LIHUE, KAUAI (HawaiiNewsNow) - Two managers at the Kauai Humane Society who spoke out about problems there, including inaccurate euthanasia rates that were more than 20 percent higher than reported publicly, have been fired by the organization.
The two employees complained to Hawaii News Now May 26 that the shelter was under reporting its animal euthanasia rates and that some animals were not being properly cared for and unqualified employees were being hired. They later made the same complaints to two newspapers that also reported the story.
"We gave a lot of time to the Kauai Humane Society and all of a sudden, we're out of a job now for doing the right thing," said Mana Brown, the shelter's field services manager an employee for more than five years who was terminated June 22 by Penny Cistaro, the executive director of the shelter whose alleged mismanagement he and a group of employees had criticized.
Brandy Varvel, who was the outreach manager at the society and also was quoted by HNN and other news outlets, lost her job on June 22 as well.
"Twelve employees signed a petition supporting Penny's removal. However Mana and I were the only ones quoted in the media and it appears our firing is a warning to anyone else who'd like to continue to speak out," Varvel said.
Cistaro told Hawaii News Now Friday she can't respond to those charges, because personnel issues are private matter.
"All KHS employees are at-will employees and their employment was terminated," Cistaro said.
Brown, Varvel and other employees first took their concerns to Cistaro in the spring and claimed they were rebuffed. They then met with the society's board of directors in April, handing over a 50-page document of detailed allegations of alleged improprieties at the shelter, including inaccurate animal kill rates.
But it wasn't until the day after Hawaii News Now's May 26 story in which those whistle blowers questioned the accuracy of the shelter's euthanasia rates, that the society finally corrected its numbers.
Previously, the shelter had incorrectly claimed between 47 and 52 percent of animals in the shelter were put to sleep, but the actual euthanasia rates published the day after HNN"s first report were much higher, in the range of 68 to 75 percent.
Asked to explain the error, Cistaro said for the two years she has been in charge, "the matrix being used to calculate them (euthanasia numbers) wasn't accurate," something she blamed on previous management.
"That has been corrected," she said.
Cistaro said since she took over the shelter two years ago, "Our numbers are trending down in euthanasia and we are increasing the number of animals that are either getting back into the community or transferred to the mainland."
Cistaro admitted the controversies have cost her organization what she claimed are "a couple of donors" including one "substantial donor and what is impacted by this are the animals."
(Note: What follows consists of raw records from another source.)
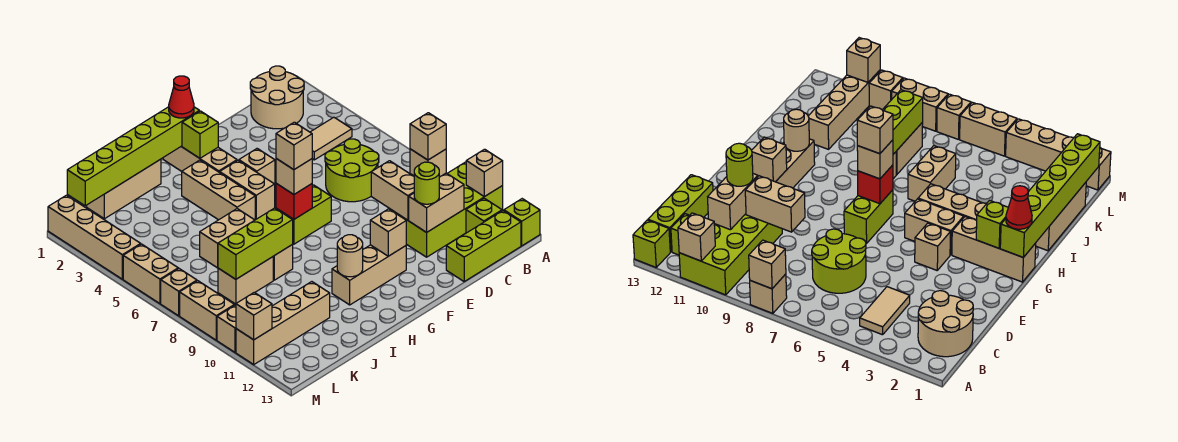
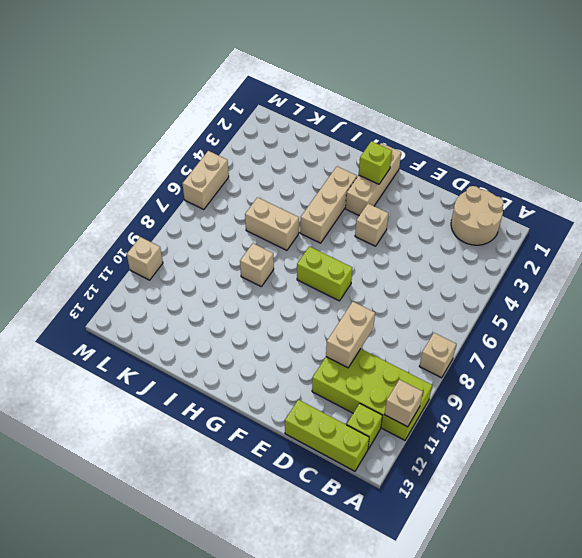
none -> lime brick A13 level 1
none -> tan tile B4:C4 level 1
none -> lime round brick C6:D7 level 1
none -> tan brick F11:H11 level 1

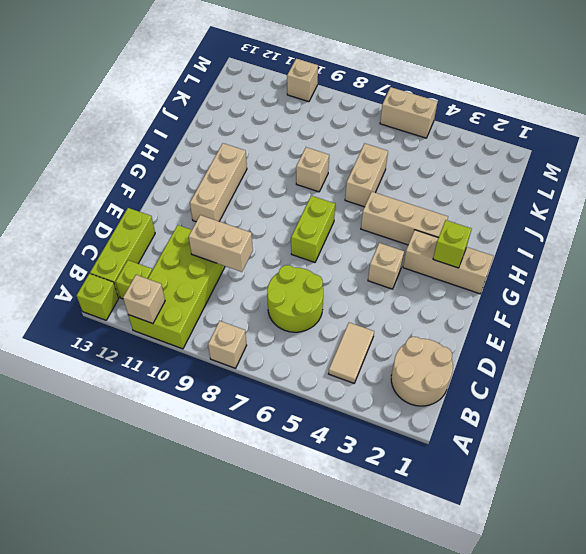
none -> tan brick G4:G5 level 1
none -> tan brick I1:K1 level 1
none -> tan brick J8:K8 level 1
none -> tan brick J11:M11 level 1

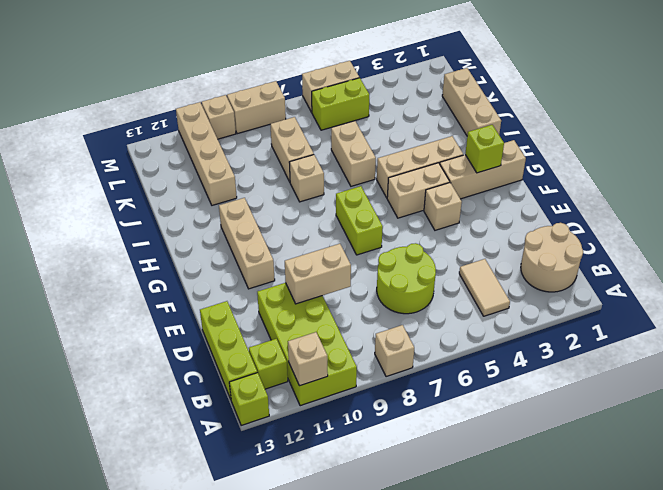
lime brick L5:L6 level 1 -> none
none -> tan brick M1:M4 level 1
none -> tan brick M7 level 1
none -> tan brick A8 level 2
none -> tan brick C11:D11 level 2

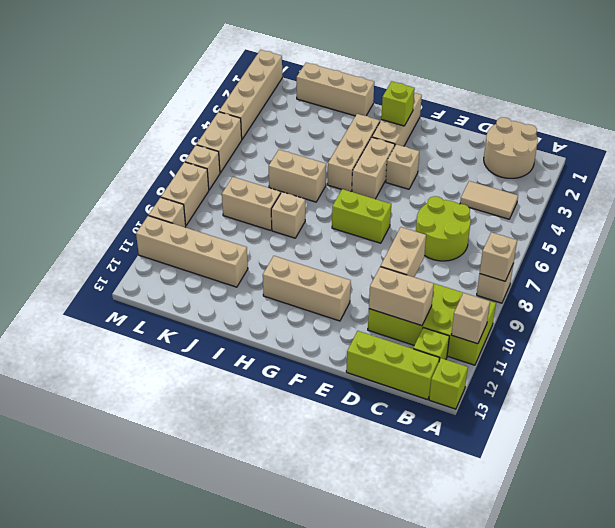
none -> tan brick F11 level 2
none -> lime brick G1:L1 level 2
none -> red brick G7 level 2
none -> tan round brick H11 level 2

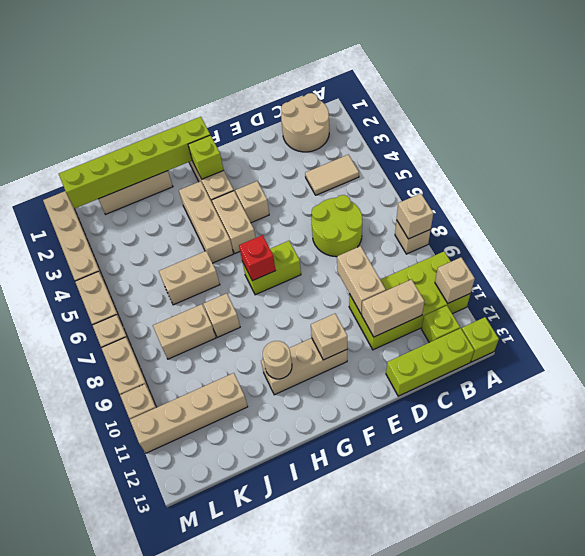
none -> lime brick I8:K8 level 2
none -> tan brick M11 level 2
none -> lime round brick D11 level 3
none -> red cone G1 level 3

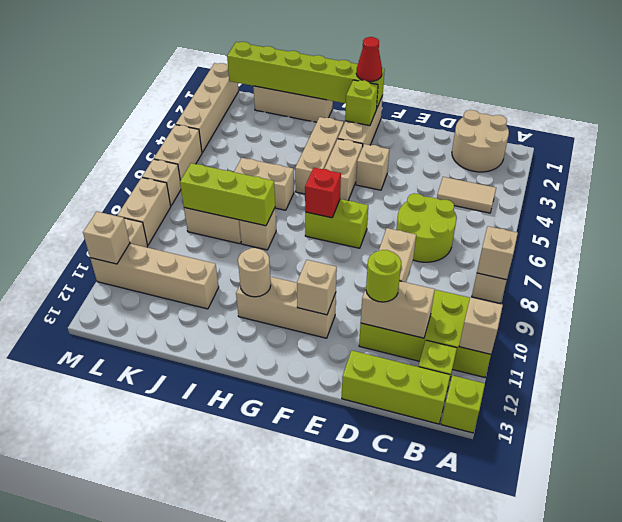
none -> tan brick G7 level 3
none -> tan brick G7 level 4

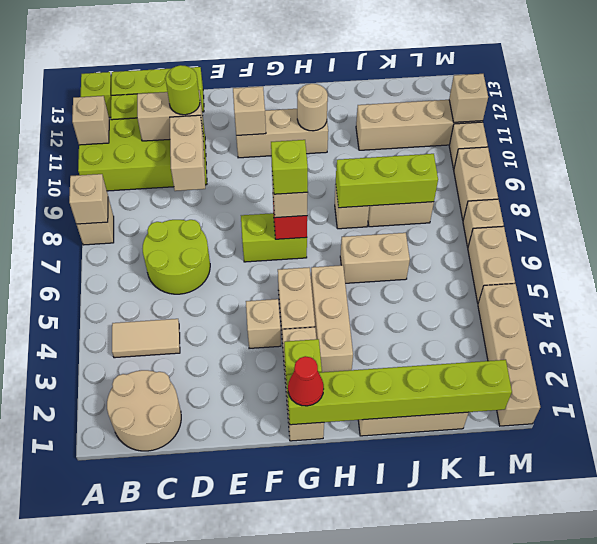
lime brick G7 level 4 -> tan brick G7 level 4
Other sources said a donor who controls a trust worth several hundred thousand dollars earmarked for the shelter will no longer donate and another donor who's given several hundred thousand to the Kauai Humane Society in recent years is also withholding future donations until the director steps down.
A third major donor, a couple who has given $50,000 to the shelter in recent years, also stopped donating, according to sources familiar with the situation. All three of those donors started withholding money because they were concerned with Cistaro's leadership earlier this year, long before the whistle blowing employees were fired, sources said.
Ron Hinkle of Kalaheo, a former Kauai Humane Society board member and volunteer for eight years, stopped volunteering his time in early June after the two managers were put on paid leave and under investigation.
Hinkle said he used to drive the KHS bus to local events and helped in the operating room preparing animals for surgery.
"They (the two managers) were put on administrative leave and then subsequently fired for no reason other than being whistle blowers," Hinkle said. "I'm totally in support of the Humane Society and their mission. It's just the leadership that they have there now is going in the wrong direction."
In late May, Emily Larocque, KHS' president of the board of the directors, told HNN, "The board stands 100 percent behind our executive director."
"We have reviewed programs and policies being implemented by her and believe that she is moving KHS in a positive director for the animals on Kauai," Larocque added.
Brown, the fired manager who's now looking for a job, said, "I just hope everything changes for the better and the board and Penny realize what they've done wrong and really take a step back and look at it and try and fix things that are happening there."